Consultoria diz que exploração da Margem Equatorial precisa de US$ 42 bi
Oxford Economics avalia que o Brasil pode tornar-se um dos cinco maiores produtores mundiais de petróleo com o desenvolvimento da região

O desenvolvimento das reservas de petróleo na Margem Equatorial requer investimentos de US$ 42 bilhões, distribuídos ao longo dos sete primeiros anos de exploração, conforme estimativas divulgadas nesta terça-feira (9) pela consultoria Oxford Economics. A informação é da CNN Brasil.
Em relatório assinado pelos economistas Felipe Camargo e Jack Reid, o pico da produção na Margem Equatorial é projetado para a segunda metade de 2035.
De acordo com eles, o “break even” da exploração gira em torno de US$ 25 a US$ 30 por barril. Ou seja, sempre que o petróleo estiver acima de tal valor no mercado internacional, haveria lucro na operação.

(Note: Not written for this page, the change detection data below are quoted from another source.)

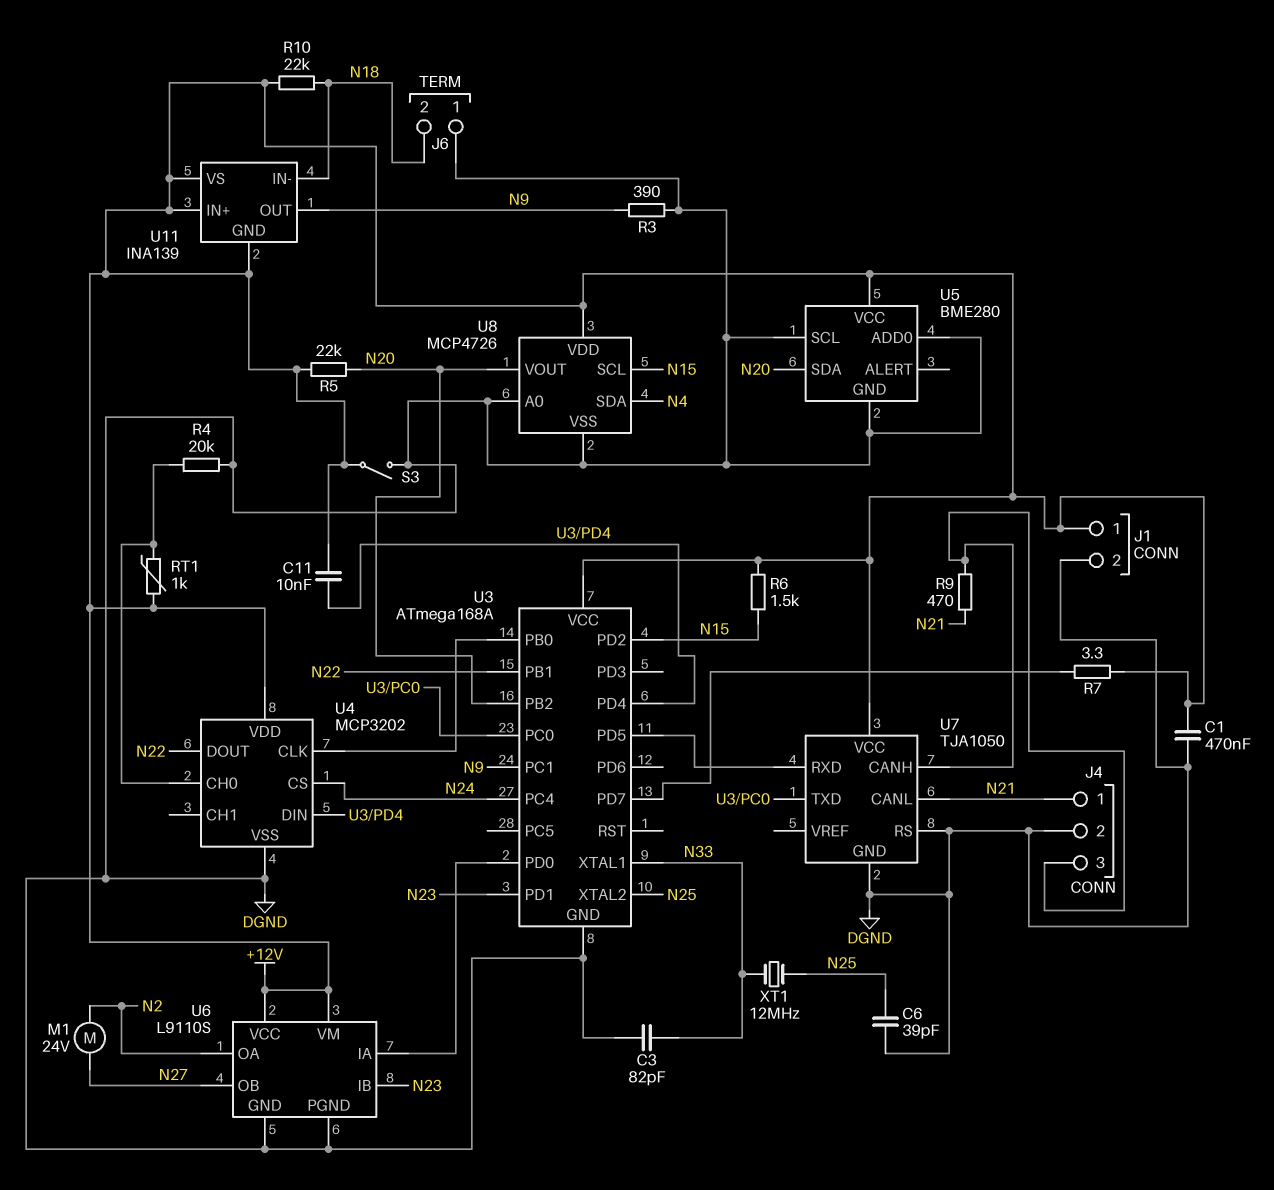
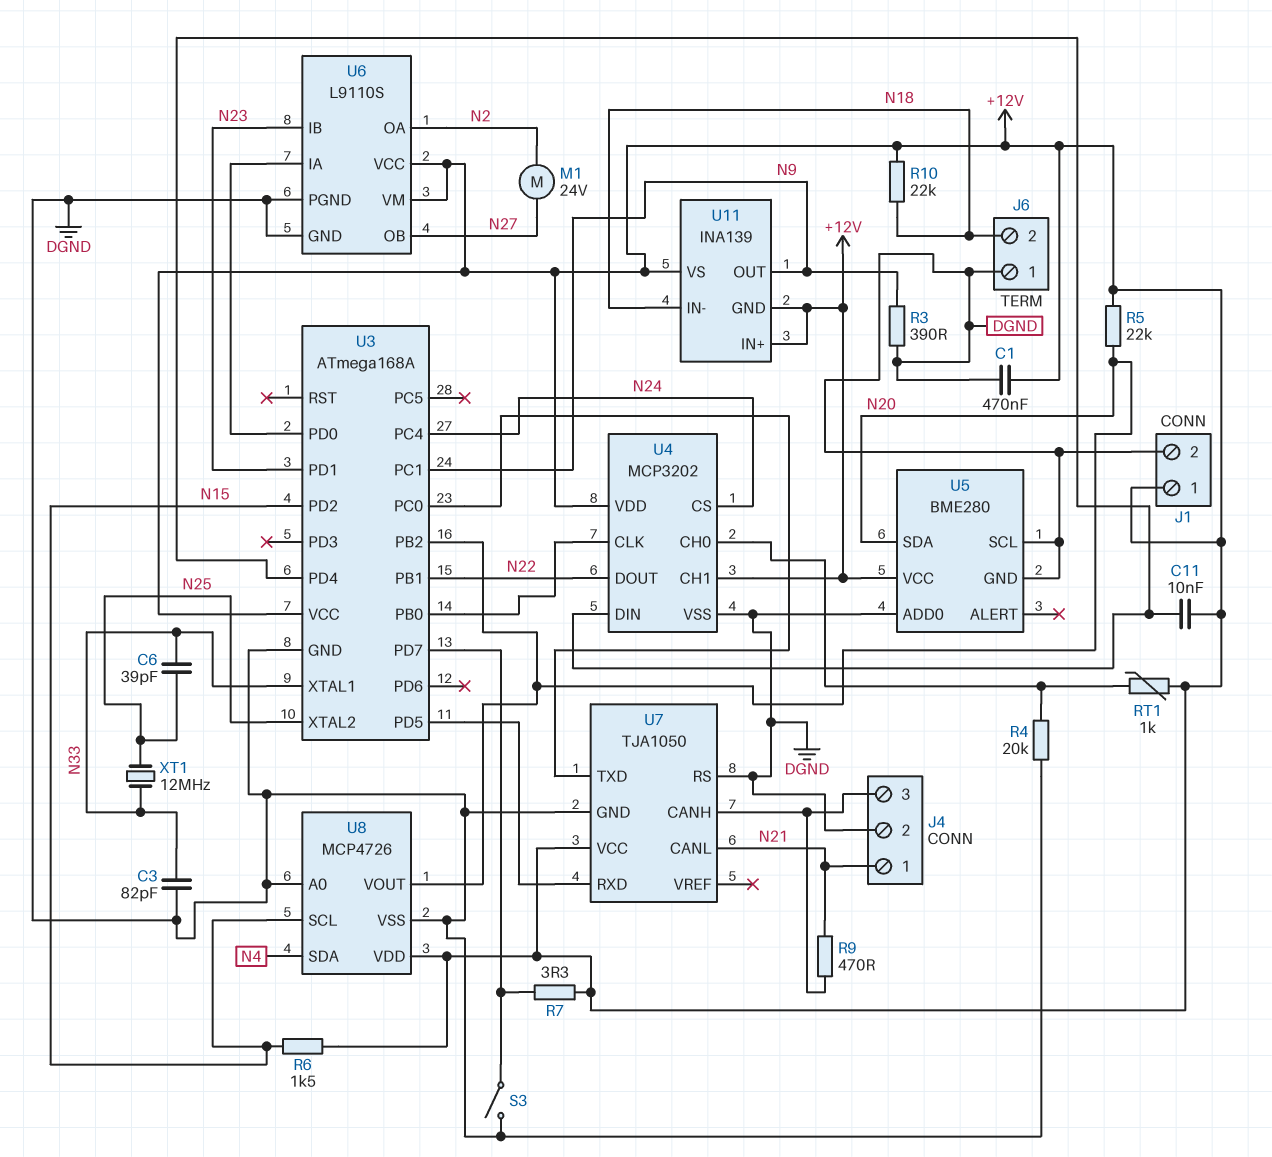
C6: 39pF (DGND, N25) -> 39pF (N25, N33)
S3: switch (+12V, DGND) -> switch (DGND, U3/PD7)
U4 pin CH1: none -> +12V

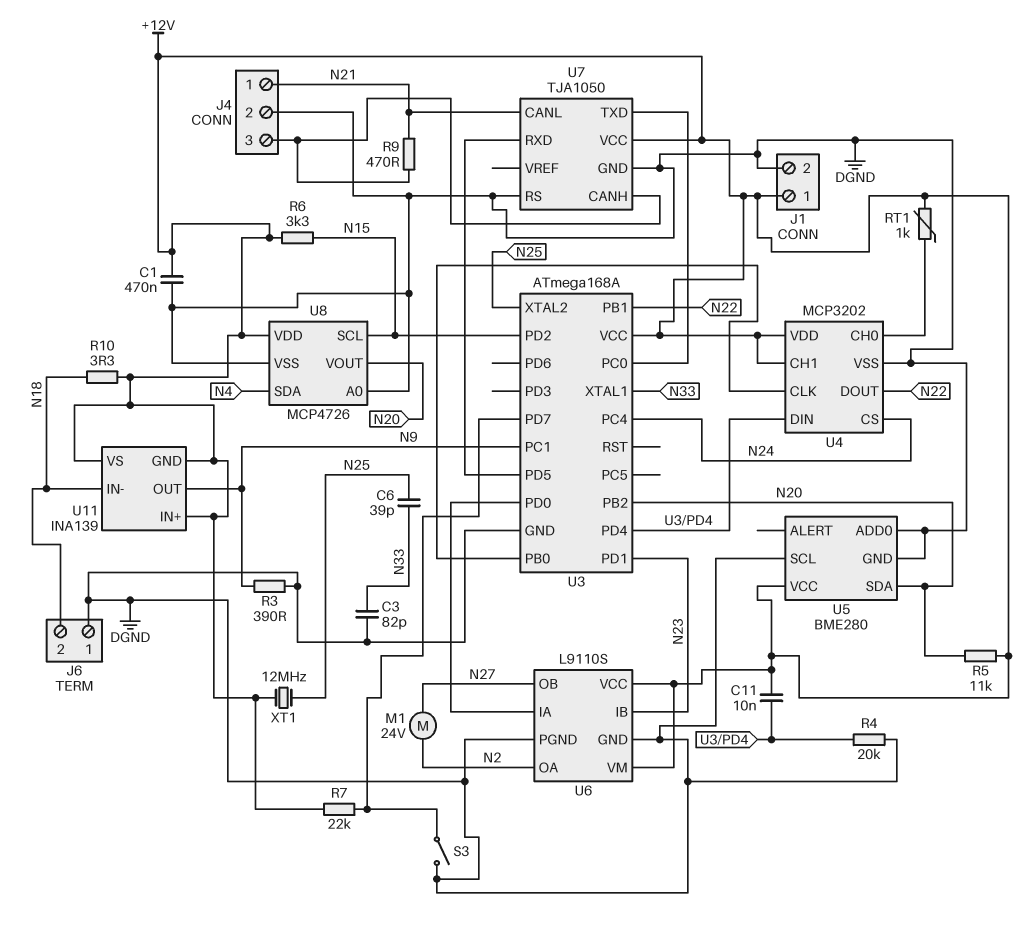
R4: 20k (DGND, U4/CH0) -> 20k (DGND, U3/PD4)
R5: 22k (+12V, N20) -> 11k (+12V, N20)
R6: 1.5k (+12V, N15) -> 3.3k (+12V, N15)
R7: 3.3 (+12V, U3/PD7) -> 22k (+12V, U3/PD7)
R10: 22k (+12V, N18) -> 3.3 (+12V, N18)
XT1: 12MHz (N25, N33) -> 12MHz (+12V, N25)

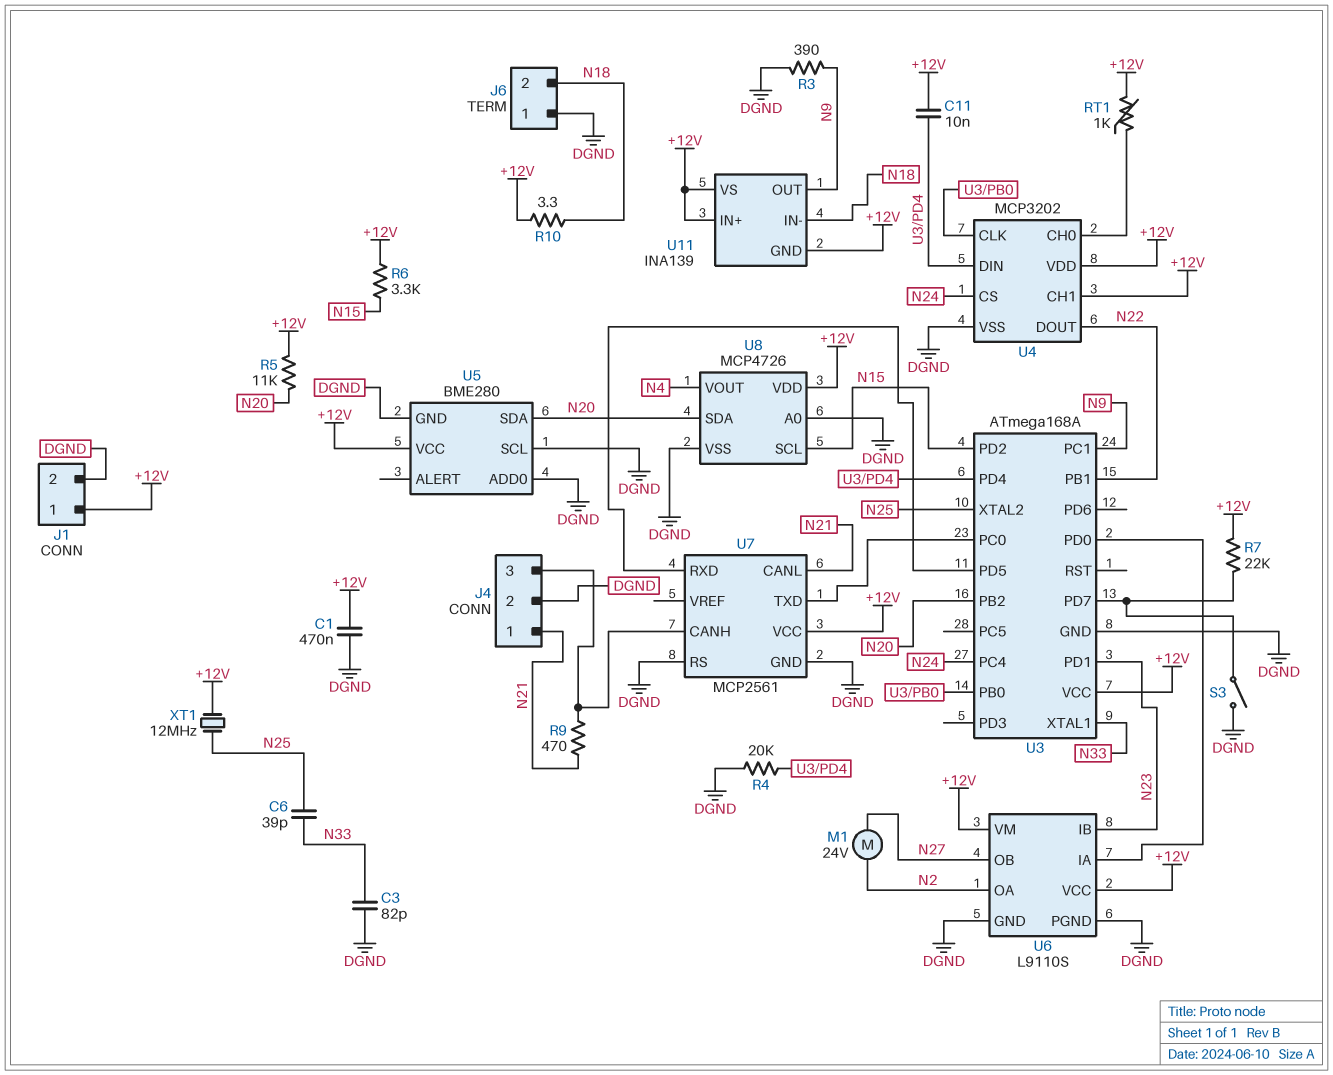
U7: TJA1050 -> MCP2561
U8 pin SDA: N4 -> N20
U8 pin VOUT: N20 -> N4

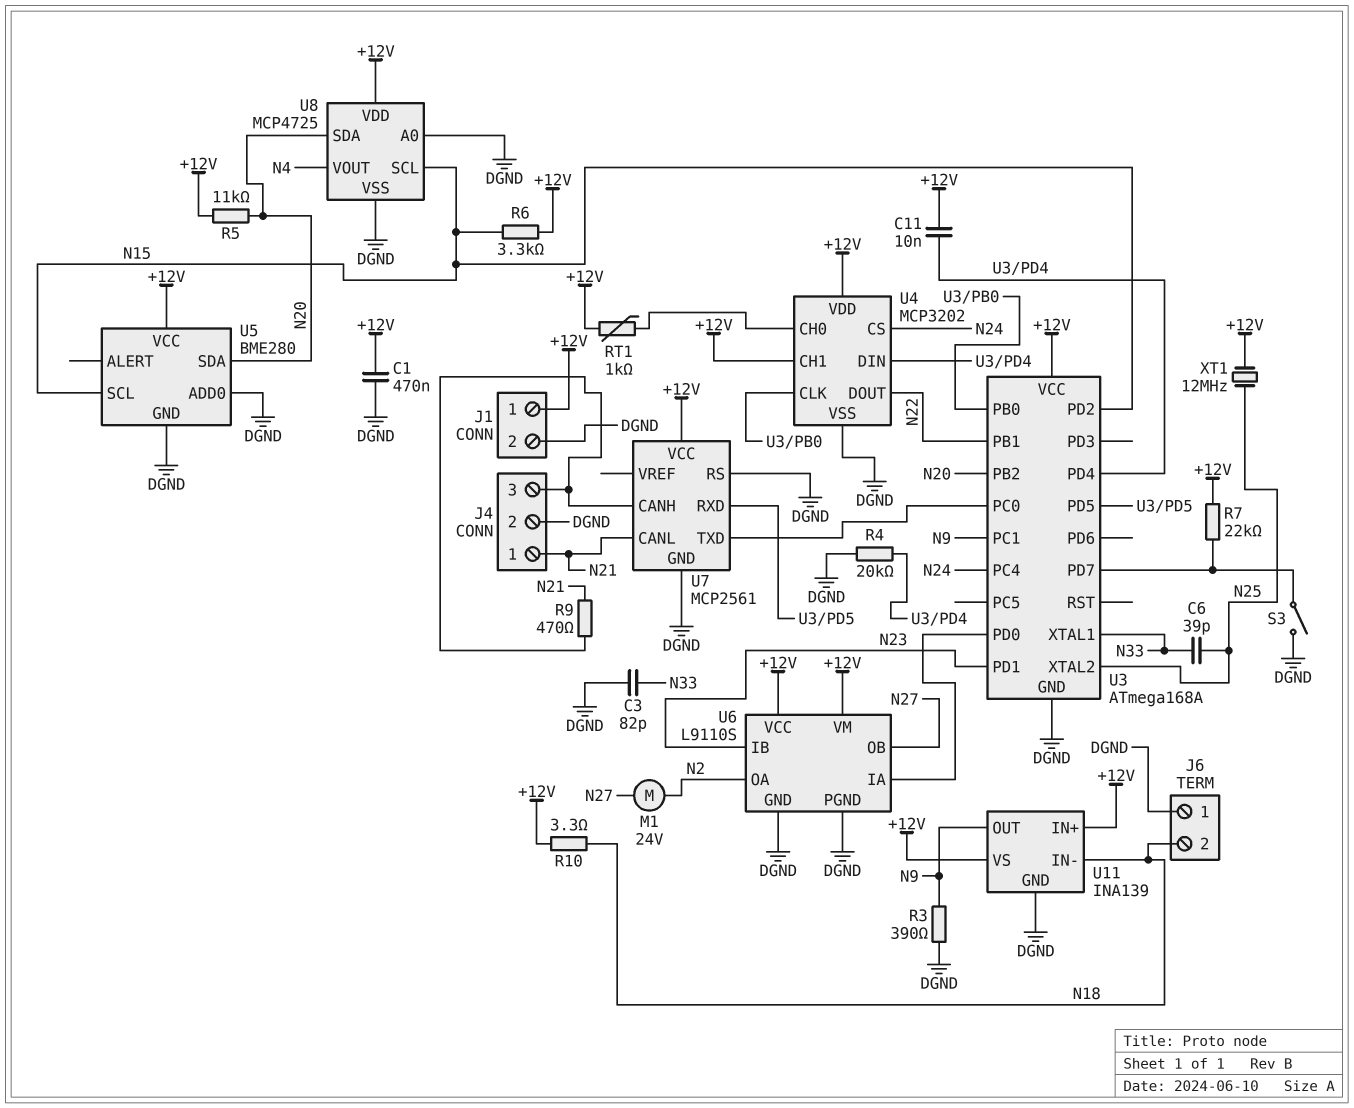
U5 pin SCL: DGND -> N15
U8: MCP4726 -> MCP4725
U11 pin GND: +12V -> DGND

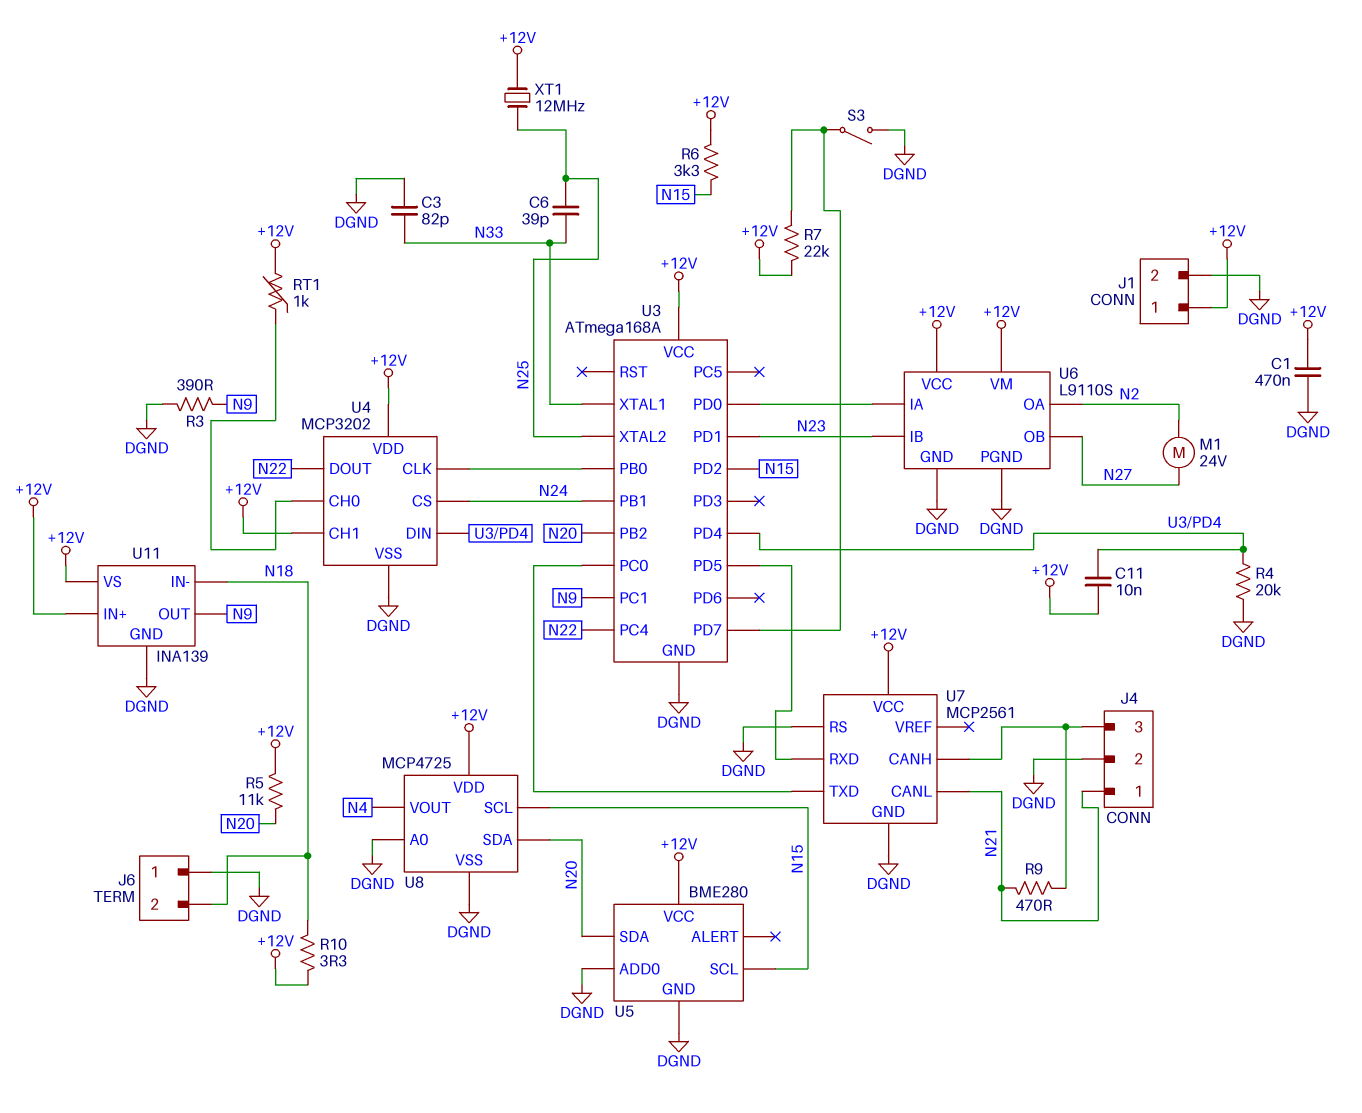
U3 pin PB1: N22 -> N24
U3 pin PC4: N24 -> N22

A Oxford Economics calcula que, ao desenvolver essas reservas, o Brasil pode entrar na lista dos cinco maiores produtores mundiais de petróleo — atrás apenas Estados Unidos, Rússia, Arábia Saudita e Canadá.
Há uma perspectiva de até 10 bilhões de barris de petróleo recuperáveis na região, segundo o relatório. A produção pode passar dos atuais 3,8 milhões de barris/dia para cerca de 5 milhões.
O impacto no PIB, segundo a consultoria, ficaria entre 0,8% e 1,1% por ano até 2050 — dependendo do volume total das reservas. Isso já considera os efeitos indiretos sobre a cadeia produtiva e o restante da economia.